[MD] Democracy

Ham Priday hampday1 at verizon.net
Thu Nov 6 10:03:47 PST 2008


Ron --

Of primary importance (to me) is your affirmation on this, which is why I'm 
putting it first:
Can you accept my concept of Absolute Essence?

> On this notion I can stand with you, that value is derived
> from an absolutely indefinable source... .

That's what I wanted to hear, and I'm holding you to it.

As to Logic's place in the scheme of things, you ask:
> IS logic and reason a given?  a product of language and culture?
> If so, it changes the nature of Parmenides' arguments. It was not
> my intention to purposly mislead you in an effort to win an
> argument, but perhaps a way of challenging our own perceptions
> of logic and reason.

Ron, you are the expert on Logic as a reasoning method.  But here's my take 
on its role in existence.  Logic defines the truth or falsity of fundamental 
principles that can be inferred from demonstrated experience.  These involve 
identities, relations, and causes as applied to a relational system.  Logic 
is closely allied with numerology and mathematical precepts which also are 
fundamental to relational systems.  Numeric symbols and words are the tools 
used to express and analyze logical principles.  But the principles 
themselves are conceptual inferences drawn from experience.

Now, the question you ask is: "Is logic a given?" or "a product of language 
and culture"?
This is really two questions, because what is "a given" is in Kantian terms 
'a priori' truth, whereas what evolves in language and culture is a standard 
of universal acceptance (endexos?).  My answer is that relational existence 
is a subsistent system whose fundamental properties are universally relaible 
and consistent.  This MUST BE TRUE; otherwise, existence would be chaotic 
and civilization would be impossible.  But this does not mean that logical 
order is a priori to the natural world.  For the essentialist, it means that 
symmetry and order are indigenous to Essential Value from which all 
experience is derived.

As value-sensible observers, we (intellectually) project order into the 
objective reality that our experience creates.  In other words, logic, 
numerality, and cogency are valuistic precepts of the cognizant subject 
which are imparted to the objective world.  They are 'a priori' to  value 
awareness, not to objectivized reality.  Because we are all 
(pre-intellectually) aware of the same essential value, there is a universal 
ground for experience.  The difference between your worldview and mine is 
not an essential difference but a conditional one.  Our subjective 
cognizance of this space/time universe is shared in common: there is general 
agreement about its logical design, dynamics and finite attributes, even 
though the values experienced are determined by our individual 
sensibilities.

> I think you and I agree on the big things on this matter,
> it's the details, and that is to be expected.
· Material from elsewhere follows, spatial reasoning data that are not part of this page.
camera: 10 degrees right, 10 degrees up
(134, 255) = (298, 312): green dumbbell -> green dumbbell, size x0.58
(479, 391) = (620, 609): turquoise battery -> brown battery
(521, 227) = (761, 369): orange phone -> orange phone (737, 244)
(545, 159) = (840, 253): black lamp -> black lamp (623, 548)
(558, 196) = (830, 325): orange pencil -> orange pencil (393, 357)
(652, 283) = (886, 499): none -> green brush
Right, and "the details" of differentiation are next on my agenda - when you 
are ready, of course.  Again, thanks for your patience and understanding. 
(I'm having a similar dialogue with Zenith (off-line), and it's a question 
of which of you will bow out first.)

Incidentally, I was disappointed to discover that Jennifer Tanabe, whose 
fine essay on value perception you found for me, is a writer for the Rev. 
Moon's Unification Church.  This rules out any hope I had that Tannabe might 
relate value to an essential source.